Kermit Duncan <jodunca2 at vt.edu> writes:

>> Mankind is indeed ruthlessly destroying its competitors in an
>> effort to survive best, just as its genes are programmed to do, and just as
>> those in other species are.

>As far as I know, no evidence has been found to suggest that the intentional
>destruction of another species is natural.  Our genes are not programmed to
>destroy anything.  No animal's genes are programmed to destroy anything,
>especially other species.  I think you may not understand how and why natural
>selection works.  It weeds out the particularly weak/poorly-adapted species, it
>doesn't destroy all but the most powerful, in other words, it contributes to
>biodiversity.

But surely the MOST powerful species should survive at the expense of EVERY
OTHER species, and have sole access to all resources available for life. This
necessarily means destruction of other species.

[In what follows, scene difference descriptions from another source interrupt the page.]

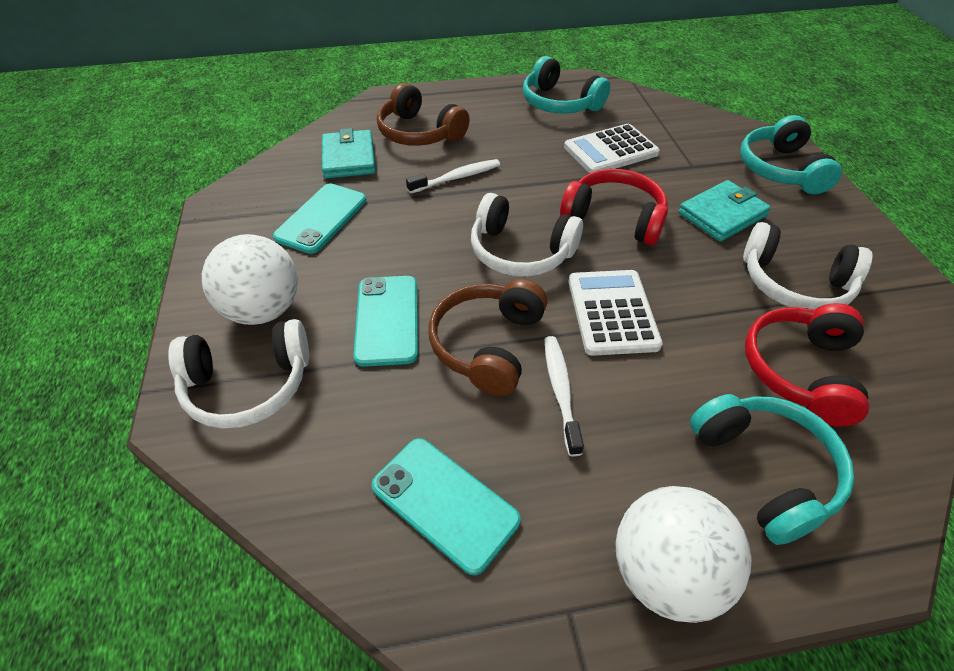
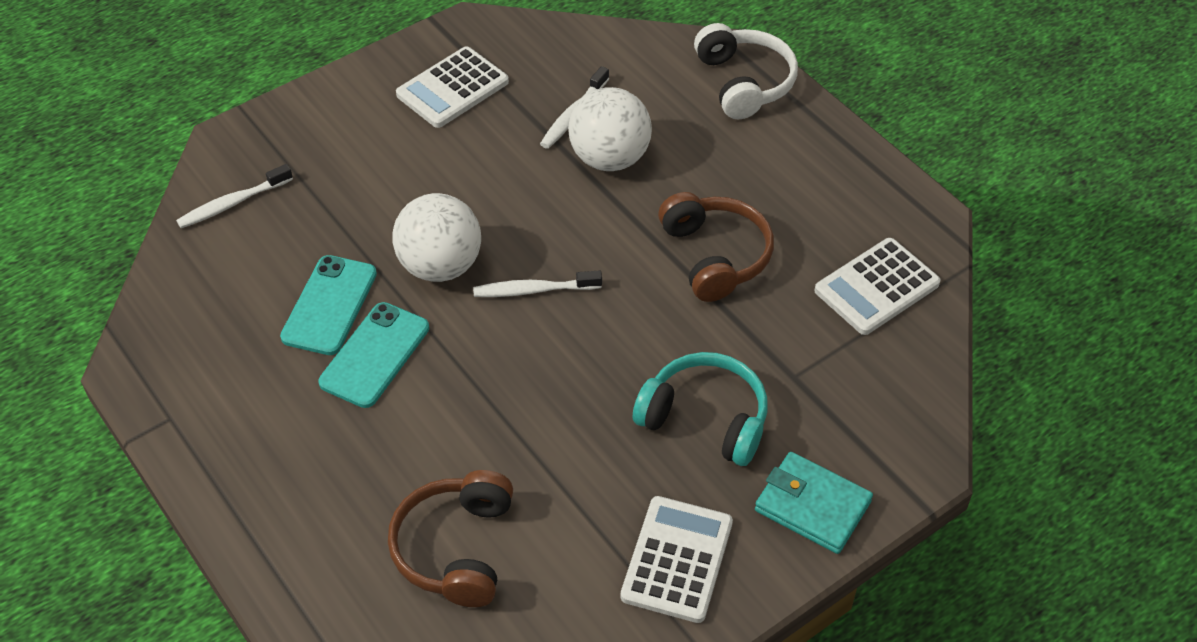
red headphones: 2 -> 0
turquoise headphones: 3 -> 1
turquoise phone: 3 -> 2
turquoise wallet: 2 -> 1
white calculator: 2 -> 3
white headphones: 3 -> 1
white toothbrush: 2 -> 3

>> It is almost unquestionable that if this does
>> continue, this perfectly natural process, then the ultimate outcome will be
>> the complete extinction of all other species, mankind being the final
>> victor in the survival race.

>This is not a "natural" process.  Among other things, it is a result of
>"civilized" man's delusion that he owns the world and *must* do with it what he
>wishes.  Do so-called "primitive" cultures, untouched by the "modern world" run
>into these environmental problems?  Do they contribute to the extinction of
>species in a comparable scale as we do?  As far as I know, environmental
>destruction (not manipulation, as in beavers, etc.) is a behavior restricted to
>modern human society.  If I am mistaken, would someone please inform me?  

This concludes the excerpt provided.